If only we had digital parchment
Emperor Constantine was extremely forward thinking when he ordered that 10,000 disintegrating papyrus rolls be copied by hand onto "modern" parchment in the year 330. Parchment lasts for approximately 1,000 years. This ancient means of data preservation would be exemplary today, if we knew how to save digital data on parchment.
"We always get laughed at when we say we save digital data on microfilm. But at the moment we see that as the only automated way to process large quantities of data and still be able to have analog data storage with the highest possible information density," said Thomas Wendel, who is responsible for archive operations at the University of Stuttgart's library.
With a 500-year lifespan, color microfilm is only half as good as Constantine's parchment, but is 100 times better than CDs and DVDs. For this reason, archivists, librarians and researchers are also making use of microfilm for digital data as part of a project called ARCHE. The name references Noah's biblical ark, because it is to preserve valuable data -- instead of animal species -- for posterity.
Access for at least half a millennium
Wendel digitalized slides, books and documents from the National Archive in Baden-Württemberg as a data source for the ARCHE project. Every photographed page has a corresponding digital table containing the information that would normally be found in a card catalogue.
"Our goal is not to compile data, but to find away to make it available for as long as possible -- even the colorfastness. We're hoping for 500 years," said Wendel.
Low-tech solutions to high-tech problems
The cornerstone of the ARCHE project is a laser that is capable of re-writing digital data onto color microfilm.
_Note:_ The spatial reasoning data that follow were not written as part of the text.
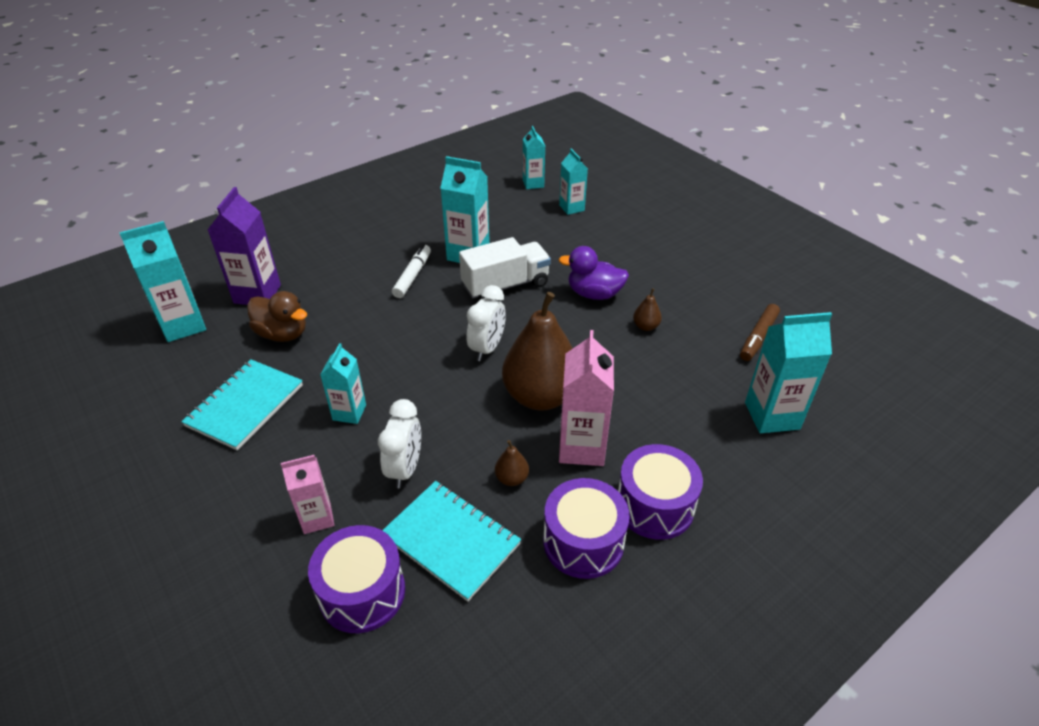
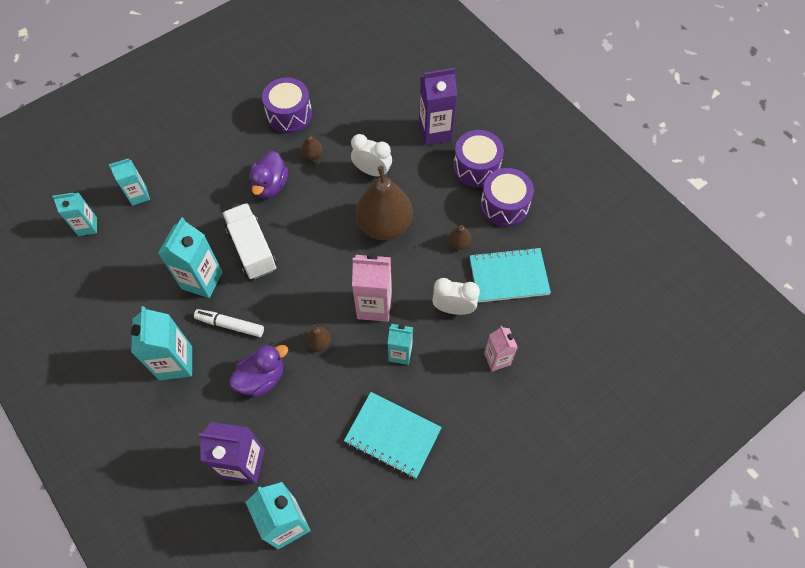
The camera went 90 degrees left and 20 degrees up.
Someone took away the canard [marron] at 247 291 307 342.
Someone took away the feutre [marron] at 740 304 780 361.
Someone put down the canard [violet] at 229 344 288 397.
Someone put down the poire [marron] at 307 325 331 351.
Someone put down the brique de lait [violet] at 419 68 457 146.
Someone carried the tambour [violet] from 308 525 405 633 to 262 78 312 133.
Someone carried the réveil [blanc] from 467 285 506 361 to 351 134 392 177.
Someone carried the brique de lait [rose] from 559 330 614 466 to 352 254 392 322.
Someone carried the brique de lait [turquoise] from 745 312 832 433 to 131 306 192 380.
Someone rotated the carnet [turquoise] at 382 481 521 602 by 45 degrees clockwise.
It was developed at the Fraunhofer Institute for Physical Measurement Techniques in Freiburg, which specializes in saving digital data on film. Findings from the institute have been applied in computer animated movies like "Jurassic Park," "Nemo" and "Ice Age."
With digital data saved on analog film "you have directly readable information that is independent from an operating system and from any kind of machine that might not be available in five years," said Wolfgang Riedel, project manager at the institute. "Who can still read a floppy disk?"
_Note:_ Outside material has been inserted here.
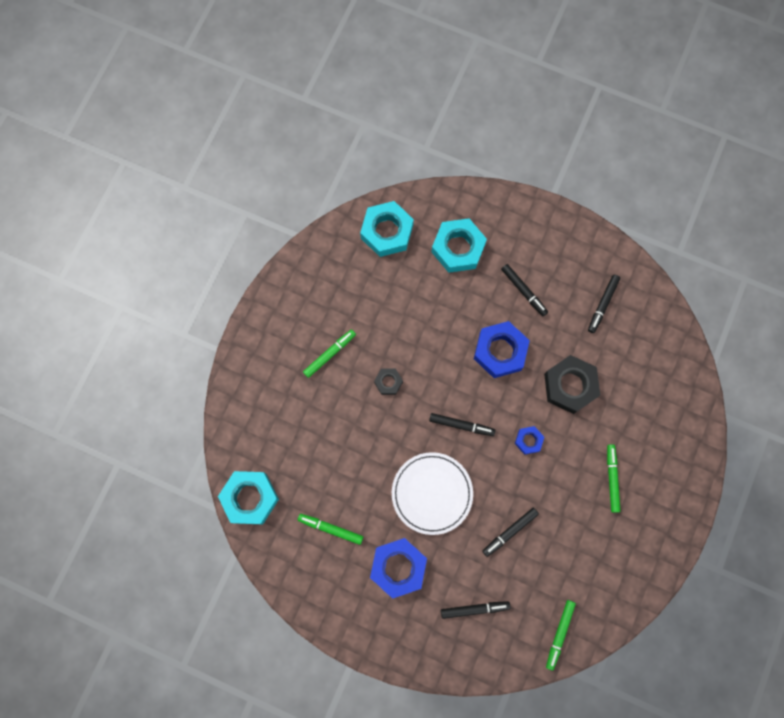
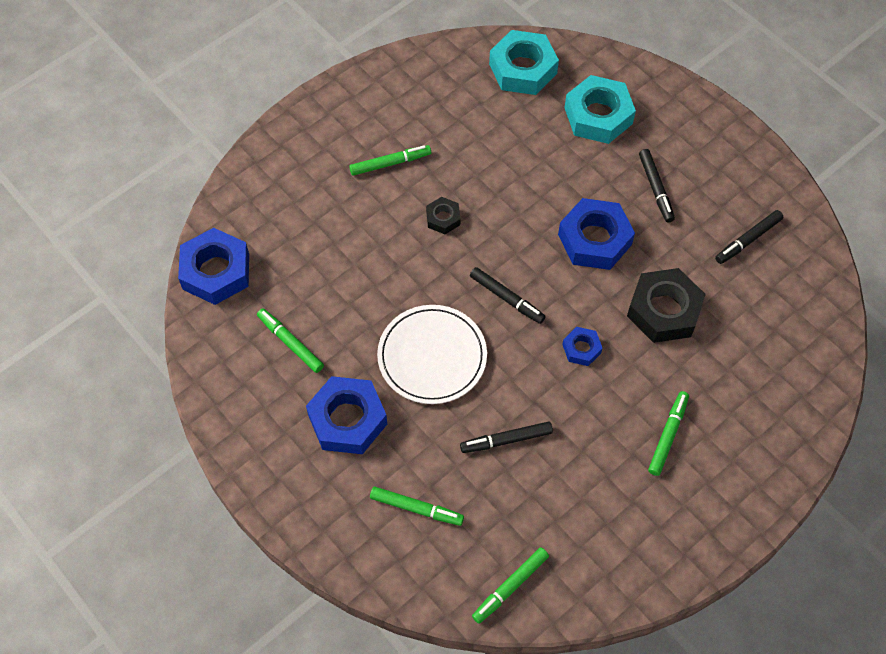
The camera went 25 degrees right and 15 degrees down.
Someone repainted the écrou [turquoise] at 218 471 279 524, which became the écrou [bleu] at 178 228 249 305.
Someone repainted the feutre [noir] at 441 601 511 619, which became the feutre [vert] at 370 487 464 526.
Accessing data on microfilm doesn't require here-today-gone-tomorrow technology: In a pinch, microfilm can be read with a loupe or microscope.
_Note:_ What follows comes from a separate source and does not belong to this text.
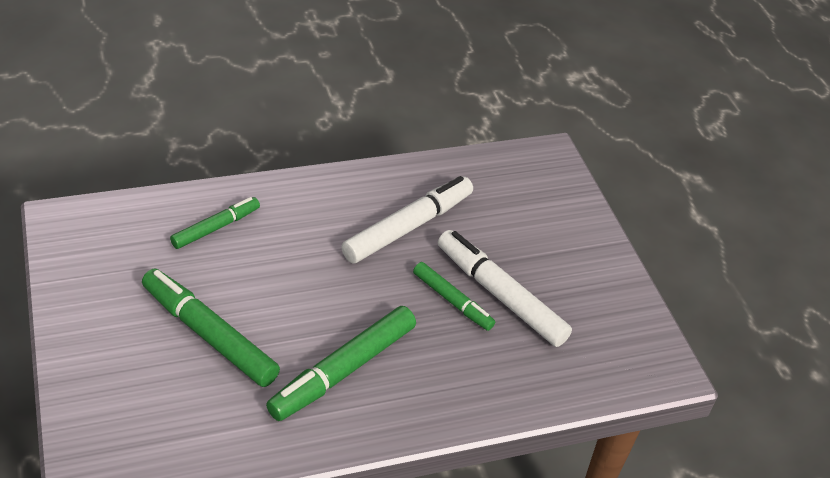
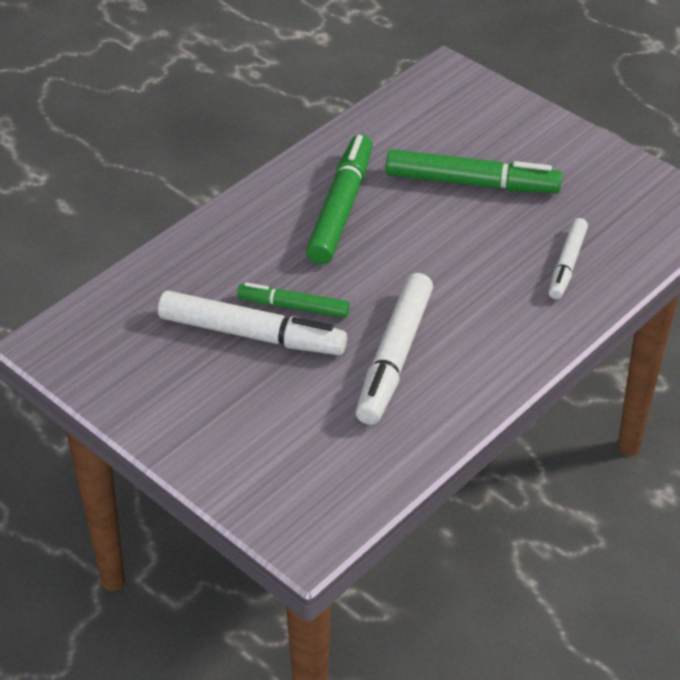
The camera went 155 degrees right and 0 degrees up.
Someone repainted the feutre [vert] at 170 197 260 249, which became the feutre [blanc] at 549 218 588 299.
Digital-to-analog machine for the masses
"One strip of microfilm is 40 x 45 millimeters, no bigger than a slide. But on this format you can store about two million characters per color, and you have three colors that can be written on top of each other if you want, which makes sense when dealing with digital information," said Riedel.
That means six million characters -- or about 11 300-page books -- on a piece of film no bigger than a passport photo. Color filters allow the layers of data to be read separately.
Starting in July, the company MicroArchive Systems, together with the Fraunhofer researchers, will be adding microfilm data preservation to their product list. Devices for the process will go on the market in fall at the earliest.
"There are still situations that call for black-and-white," said David Gubler, manager of MicroArchive Systems. "We have an all-purpose instrument that can write in black-and-white and grayscale for the mass market, but also in color for the high-end sector."
The automated ArchivLaser can write about one terabyte (one trillion bytes) of data on 600 meters (2,000 feet) of film every day. In contrast, a person can only scan about 2,250 pages per day, so the digitalization is much more time consuming than saving onto analog film.
A mere drop in the data ocean
The next step, however, is to produce a device that can re-digitalize data from the microfilm -- a device that won't be obsolete in several hundred years.
In spite of the analog conversion project, considerable losses of analog and digital data are expected, as the daily addition to the vast sea of data is 100 times bigger that the largest library in the world (the Library of Congress in Washington). Even if everything could be stored for a million years, how would posterity ever have the time to sift through it all?